Ella asintió y se dirigió a un viejo baúl en un rincón de la habitación. Sacó un viejo vestido marrón y lo puso en las manos de Ana, señalándolo con insistencia.
—De acuerdo, tienes razón, este vestido azul llama demasiado la atención— concedió Ana, comprendiendo.
Gloria la ayudó a cambiarse de ropas. Escondieron el vestido azul debajo del colchón de la cama. Luego, Ana abrió la puerta con cuidado y espió afuera. No había nadie, y tampoco se escuchaban guardias en las cercanías. Le hizo seña a Gloria para que la siguiera. Las dos salieron al pasillo, y Gloria la agarró del brazo, arrastrándola hacia las cocinas. Al llegar, nadie pareció prestarles mucha atención. Todos estaban ocupados, trozando vegetales o animales, vigilando los hornos, batiendo distintas preparaciones. Entre todo el tumulto, Gloria vio a su madre y se dirigió a ella enseguida. Con señas ansiosas de sus manos, en algún extraño lenguaje que solo comprendían ellas, comenzó a hablarle. Su madre negaba con la cabeza. Ana comenzó a impacientarse.

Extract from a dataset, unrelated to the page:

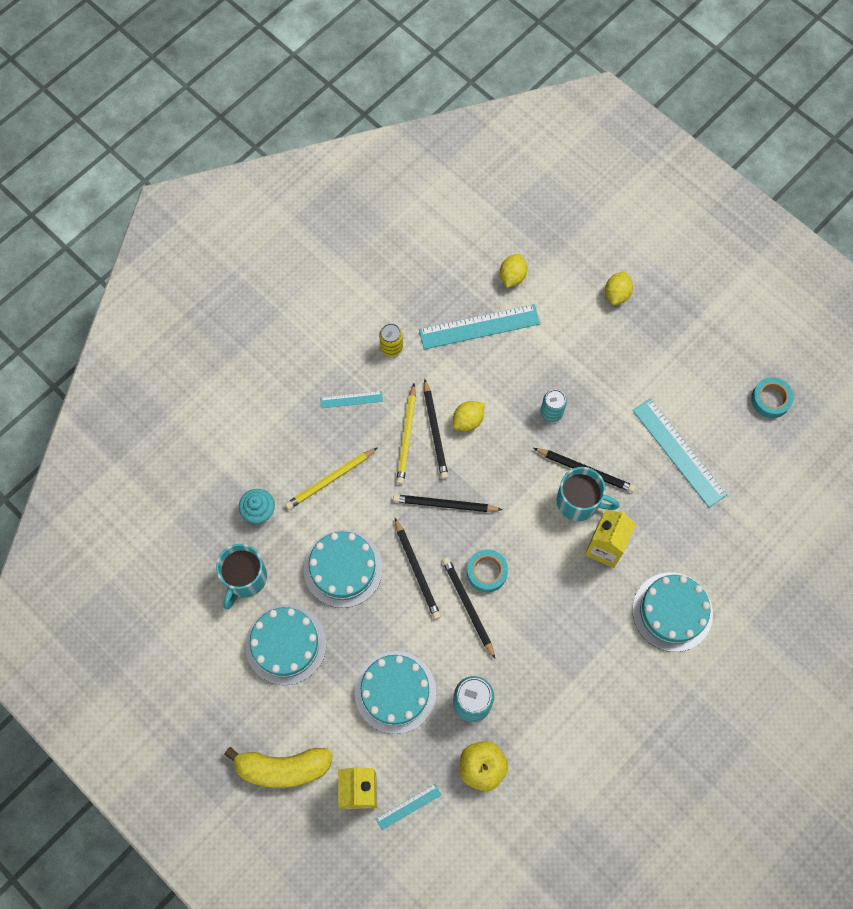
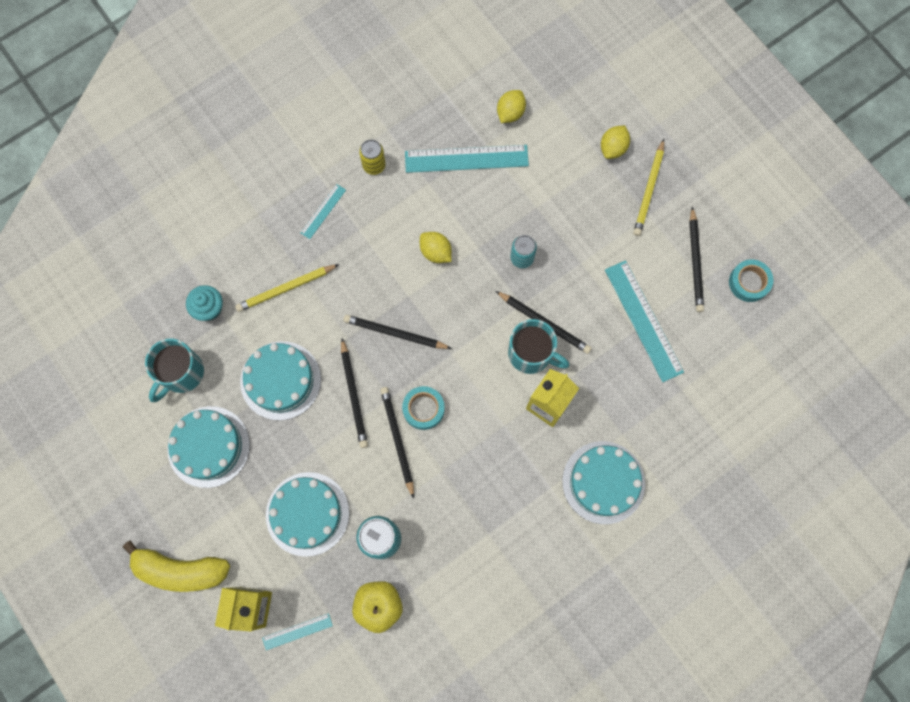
camera: 10 degrees right, 5 degrees up
(351, 399) = (323, 211): turquoise ruler -> turquoise ruler turned 60 degrees counterclockwise
(406, 436) = (371, 258): yellow pencil -> yellow pencil (649, 190)
(435, 431) = (400, 257): black pencil -> black pencil (695, 262)
(468, 420) = (435, 252): yellow lemon -> yellow lemon turned 75 degrees clockwise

—Señora— interrumpió Ana la silenciosa conversación—, si quiere conservar su vida y la de su hija, debe acompañarnos ahora mismo.
—¿Quién eres tú?
—Soy la que les salvará el pellejo a las dos, pero solo si acepta venir con nosotras.
—¿Qué fue lo que pasó? ¿Por qué están nuestras vidas en peligro? No hemos hecho nada para ofender a su majestad…— protestó la madre de Gloria.
—¿Sabe del prisionero al que Gloria estaba cuidando?
—Sí, ¿qué pasa con él?
—Acaba de escapar, ayudado por Gloria y por mí.
—¡¿Qué?!— exclamó ella.
—Baje la voz y venga con nosotras. Es su única oportunidad— le murmuró Ana al oído.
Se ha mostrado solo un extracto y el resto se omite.